En marzo de 1850, Mary Ann, esposa de Brigham, visitó a Louisa Pratt para averiguar si necesitaba alguna ayuda por parte de la Iglesia. Louisa no sabía qué responder. Amigas como Mary Ann le ofrecían ayuda con frecuencia o la invitaban a cenar, pero la vida sin Addison seguía siendo muy solitaria y nada parecía poder remediarlo.

“¿Deseas ir con tu esposo?”, le preguntó Mary Ann16.

Louisa le comentó que un amigo ya se había ofrecido para llevar a su familia hasta California, si la Iglesia llegara a enviarlas a las islas del Pacífico. Al confiarle eso a Mary Ann, Louisa temió haber sonado demasiado ansiosa por ir. Permanecer en Salt Lake City probablemente implicaría que ella y Addison estarían separados otros cinco años más. Pero reunirse con él en las islas también conllevaba sus sacrificios. Ellen y Frances pronto estarían en edad de casarse. ¿Era ahora el mejor momento de alejarlas del valle?

Ella oraba con frecuencia para conocer la voluntad del Señor. Parte de ella deseaba sencillamente que Addison le escribiera una carta pidiéndole que fuera hasta allá; el saber lo que él deseaba haría más fácil su decisión. Pero por otra parte, ella se preguntaba si él, en todo caso, quería que ella fuera a estar con él. ¿Había aceptado él su último llamamiento misional simplemente porque deseaba alejarse nuevamente?

“Si yo fuera un élder”, le dijo Louisa un día a Willard Richards, “jamás consentiría en permanecer tanto tiempo alejada de mi familia”. Le dijo que ella cumpliría con su misión tan rápidamente como le fuese posible y volvería a casa. Willard sonrió sin decir nada, pero Louisa pensó que él estaba de acuerdo con ella17.

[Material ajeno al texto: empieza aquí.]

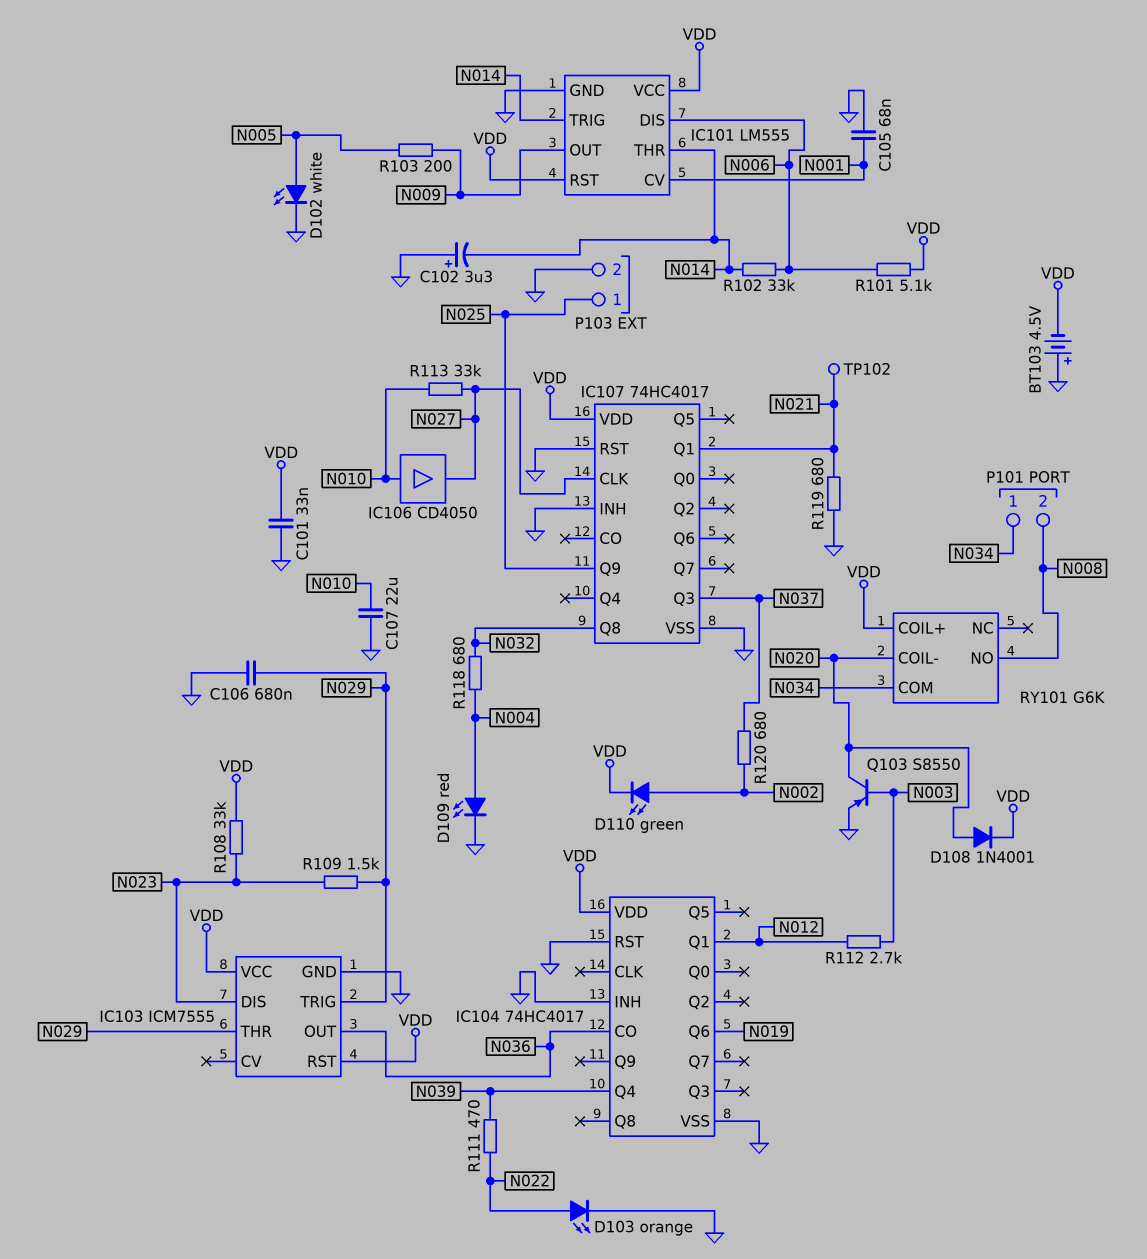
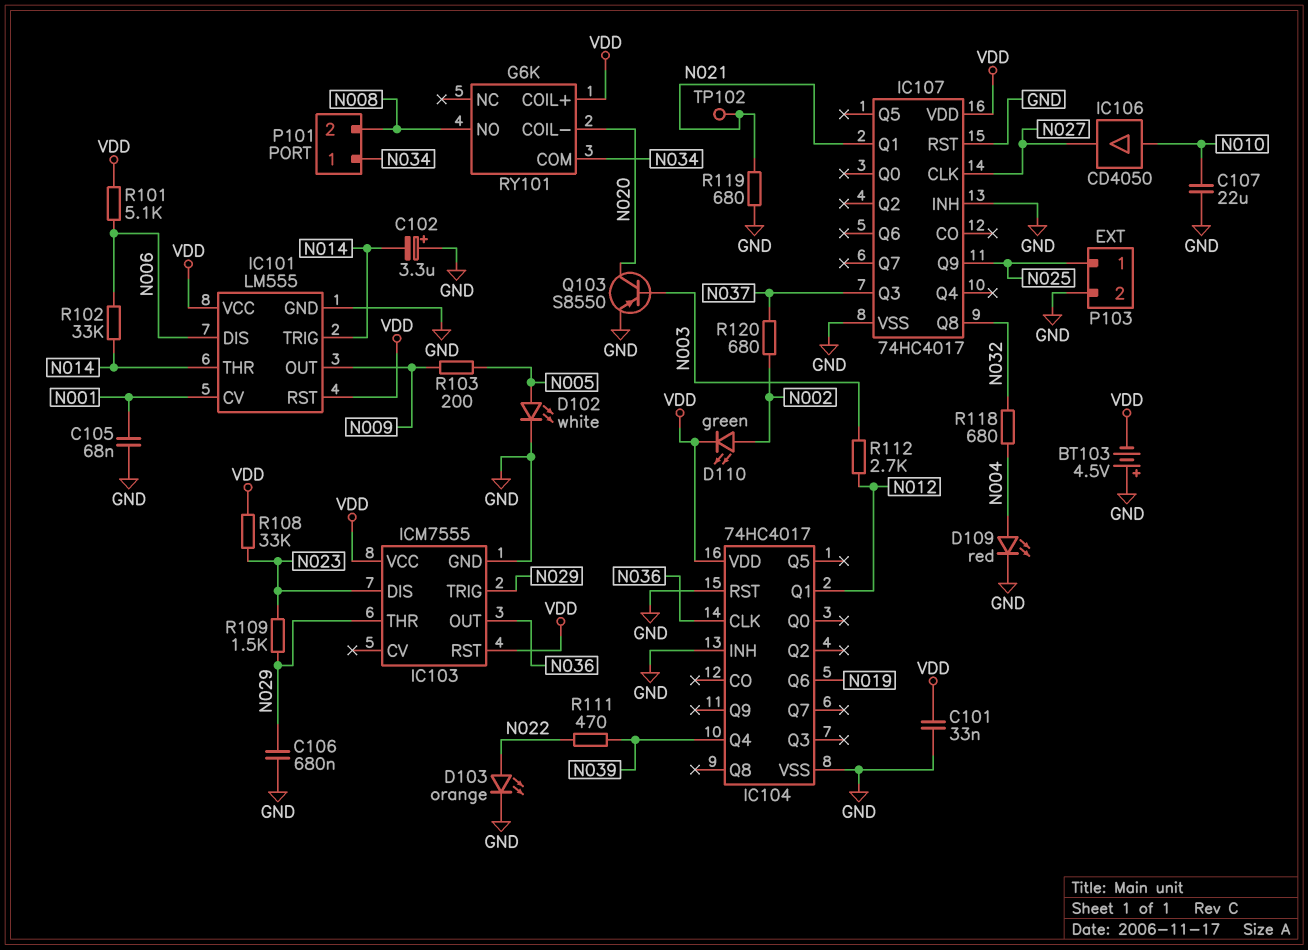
D108: diode 1N4001 (A N020, K VDD) -> none
IC104 pin CLK: none -> N036
IC104 pin CO: N036 -> none
R113: 33k (N010, N027) -> none

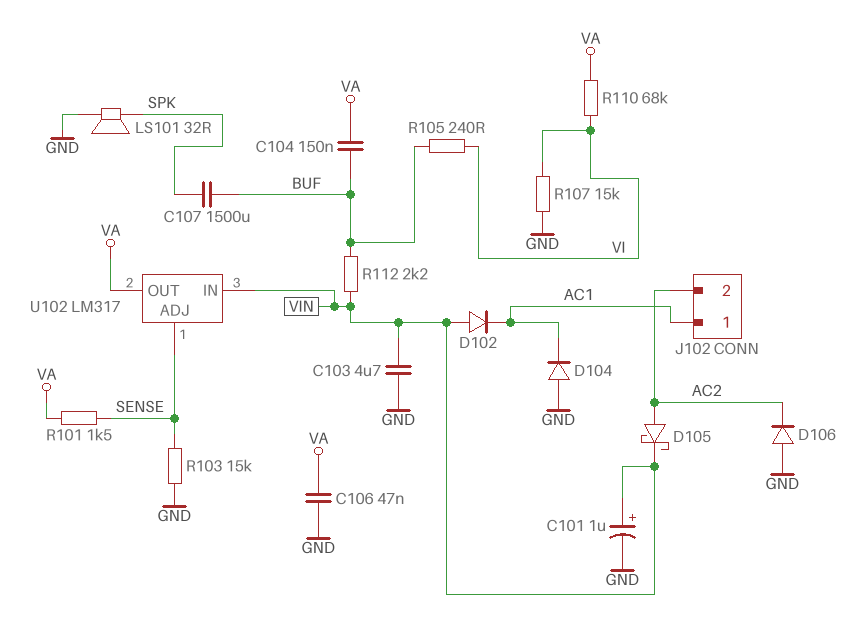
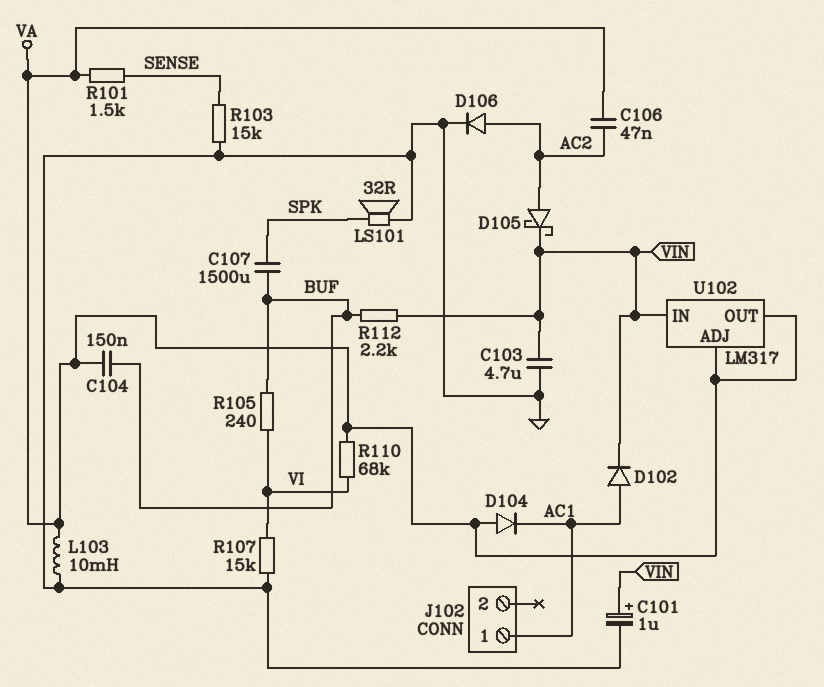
C106: 47nF (GND, VA) -> 47nF (AC2, VA)
D102: diode (A VIN, K AC1) -> diode (A AC1, K VIN)
D104: diode (A GND, K AC1) -> diode (A VA, K AC1)
D106: diode (A GND, K AC2) -> diode (A AC2, K GND)
J102 pin 2: AC2 -> none
L103: none -> 10mH (GND, VA)
U102 pin ADJ: SENSE -> VA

Louisa asistió a la conferencia en la mañana del día 7 de abril. George A. Smith habló por casi dos horas. Al concluir, Heber Kimball se puso de pie en el púlpito. “A continuación, algunos llamamientos de élderes a las naciones”, dijo. Heber llamó a dos hombres a las islas del Pacífico, pero no dijo nada acerca de Louisa y sus hijas. Luego él dijo: “Se propone que Thomas Tompkins vaya a las islas donde ha estado sirviendo el hermano Addison Pratt y lleve a la familia del hermano Pratt para que estén con él”18.

Una sensación indescriptible invadió a Louisa y ella no escuchó mucho más del resto de la reunión. Después de la sesión, ella buscó entre la multitud a Mary Ann y le pidió encarecidamente que le pidiera a Brigham que considerara llamar también a la misión a su hermana Caroline y a su cuñado, Jonathan Crosby. Mary Ann accedió y el matrimonio Crosby recibió el llamamiento al día siguiente.

Poco antes de partir, Louisa y sus hijas visitaron a Brigham. Él le dijo a Louisa que ella era llamada y apartada para ir a las islas a asistir a Addison en la enseñanza a las personas. Él entonces la bendijo para que todas sus necesidades fueran satisfechas y que ella tuviera poder sobre el adversario, hiciera una buena labor y regresara de su misión en paz19.


Al tiempo de la partida de los Pratt y los Crosby hacia las islas, los nuevos misioneros llamados a Europa desembarcaban en Inglaterra. Los apóstoles hicieron una gira rápida por la Misión Británica, que abarcaba las ramas en Gales y Escocia. Entretanto, Peter Hansen, misionero danés de 31 años, estaba ansioso por seguir viaje hacia Dinamarca, a pesar de las instrucciones de Erastus Snow de no ir allá hasta que los misioneros de Escandinavia pudieran encontrarse con él.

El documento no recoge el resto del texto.